WDRB News sent Chappell's 157 pages of medical records from Schneck to Roy, a nationally-known jail health expert who served as one of the chief doctors for New York City jails, including Rikers Island.
"The labs are certainly concerning, and the timeline is concerning and I do believe it was all preventable," Roy said. "Her death was tragic and I believe preventable."
The timeline
EMS reports show an ambulance was dispatched to the Jackson County Jail for Chappell around 3:15 on July 16. She arrived at the Schneck Medical Center just before 4 p.m. and was dead less than two hours later at 5:42 p.m.
But Chappell was sick the night before. Witnesses who were in the jail at the same time told WDRB News she'd vomited all night, defecated on herself and begged for care starting around 10 p.m. — more than 15 hours before she was taken to a hospital.
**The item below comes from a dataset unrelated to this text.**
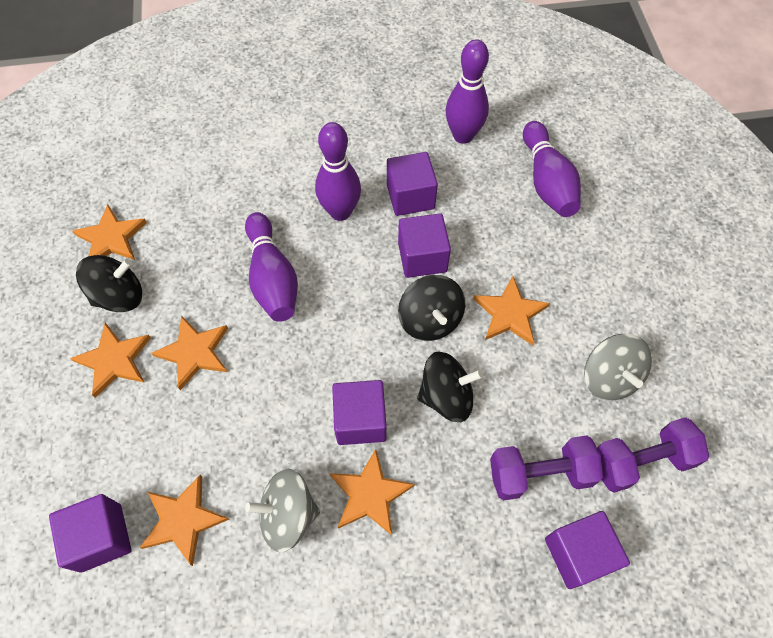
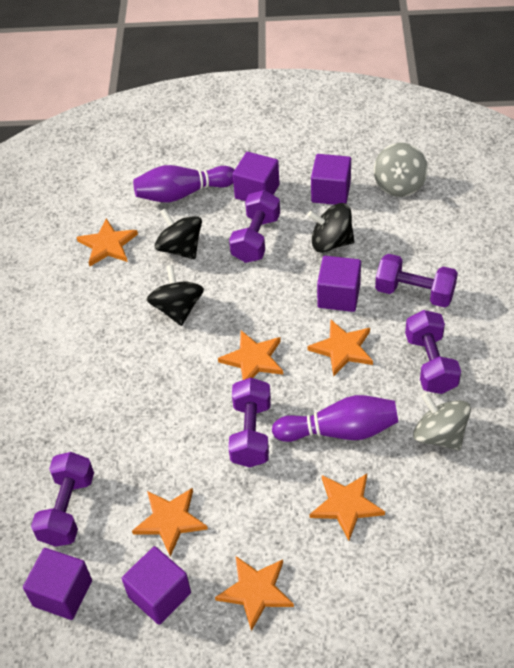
purple bowling pin: 4 -> 2
purple dumbbell: 2 -> 5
"She kept asking for help, she kept asking for the nurse, she was banging on the door and stuff and screaming and crying," Patricia Perkins, a former Jackson County Jail inmate who briefly shared a cell with Chappell, said.
"Nobody deserves to go through what she went through," Perkins said. “She would like stand up and then just like fall over. She wasn't really making sense and she said she was cold.”
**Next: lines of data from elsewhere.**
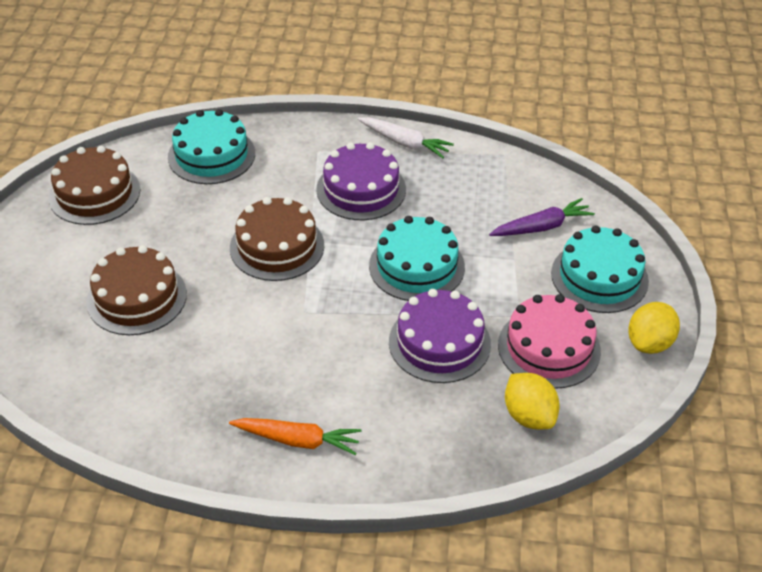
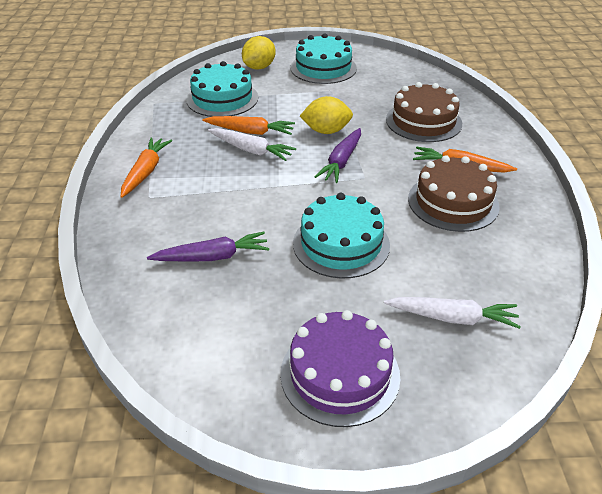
brown cake: 3 -> 2
orange carrot: 1 -> 3
pink cake: 1 -> 0
purple cake: 2 -> 1
purple carrot: 1 -> 2
white carrot: 1 -> 2

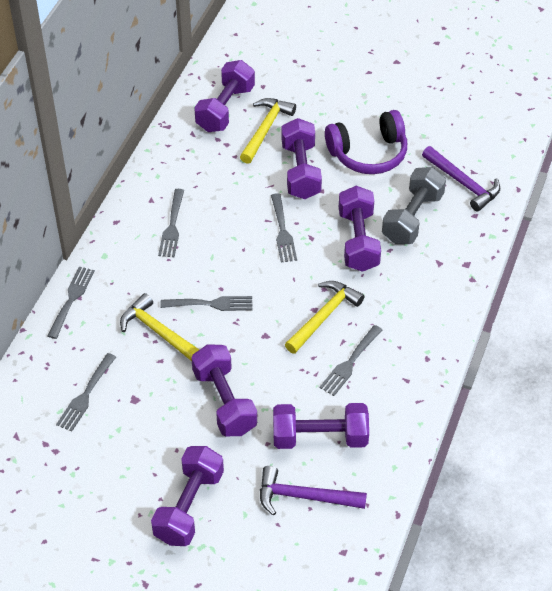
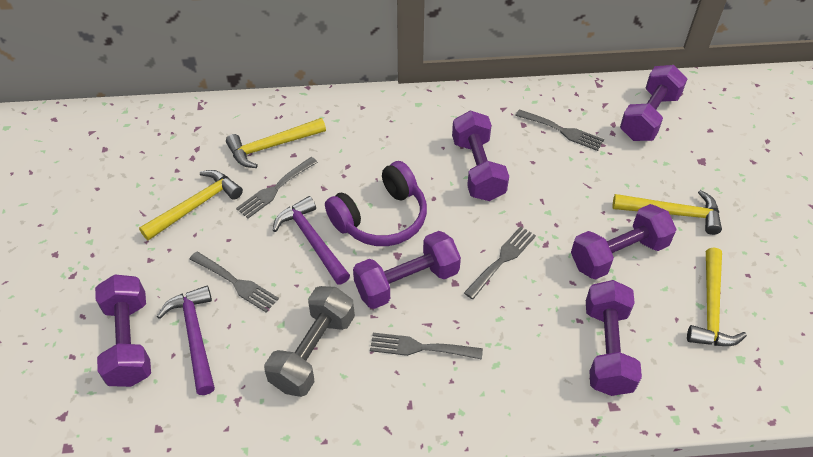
grey fork: 6 -> 5
yellow hammer: 3 -> 4

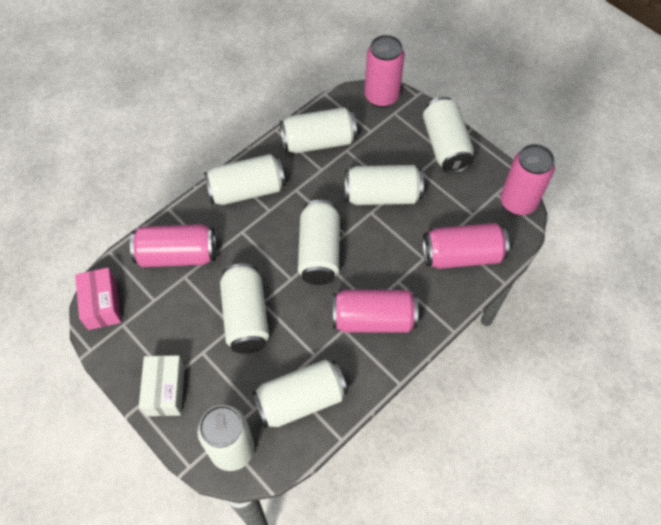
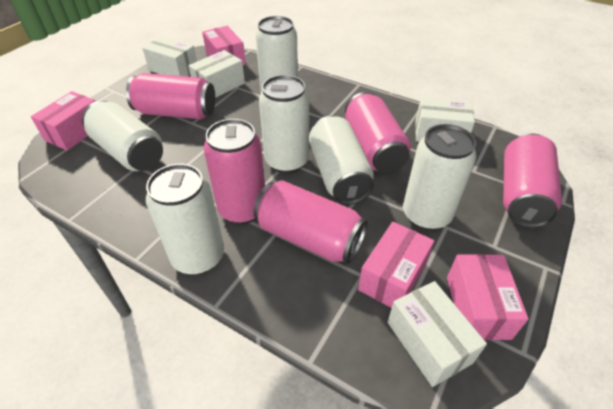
pink box: 1 -> 4
white box: 1 -> 4
white can: 8 -> 6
Jackson County EMS records obtained by WDRB News say Chappell's skin was warm and dry and had obvious yellow discoloration of the lower lip suspected to be jaundice or "possibly dried regurgitated bile." The documents also say she had a large 8-inch by 12-inch yellow mark on her chest and a swollen area on her forehead.
From the beginning, loved ones thought Chappell was poisoned based on some of their last conversations with her.
"She told me somebody put bleach in her pickle juice and she had went off and that's the same day she told me if she doesn’t get out of there they were going to kill her," Murrell said in a July interview with WDRB.
Chappell was arrested in May, charged for shoplifting from the Edinburg Outlet Mall and a police chase that ended in a crash.
Since her death, Chappell's family has said that the 23-year-old had many problems in the jail, like being called racist names and cut with a razor blade.
Records show Chappell's white blood cell count was extremely high at the ER, showing her body was fighting something. Doctors said she suffered metabolic acidosis — high acid levels in her body, anemia and ultimately, cardiac arrest.
"She should have received medical attention from a higher level of care right away," Roy said. "It seemed like there was an unnecessary period of waiting and, truth be told, that could have saved her life."
Jackson County Sheriff Rick Meyer won't release any video what happened to Chappell. Phone calls to the sheriff with questions go unanswered.
WDRB News has reached out to county commissioners, the county attorney and the coroner — all no response and no information, saying it's all part of the ongoing investigation by Indiana State Police.
No official cause of death has been released publicly. Six weeks after Chappell's death — questions still remain with silence from county leaders.
"We don't expect (an) otherwise healthy 23-year-old individual to die," Roy said. "I want to really emphasize that, and that's why this case is so tragic. Without knowing exactly what happened in the jail, it's very suspicious."
The attorneys for Chappell's family, who recently represented the family of Breonna Taylor, hired a former FBI agent to independently get answers in her death — hoping the whole truth comes to light.
"We get little by little bit. Little by little bit," Murrell said. "They didn't care about her."
The ER records also show Chappell tested negative for cocaine, heroin, opiates and other drugs.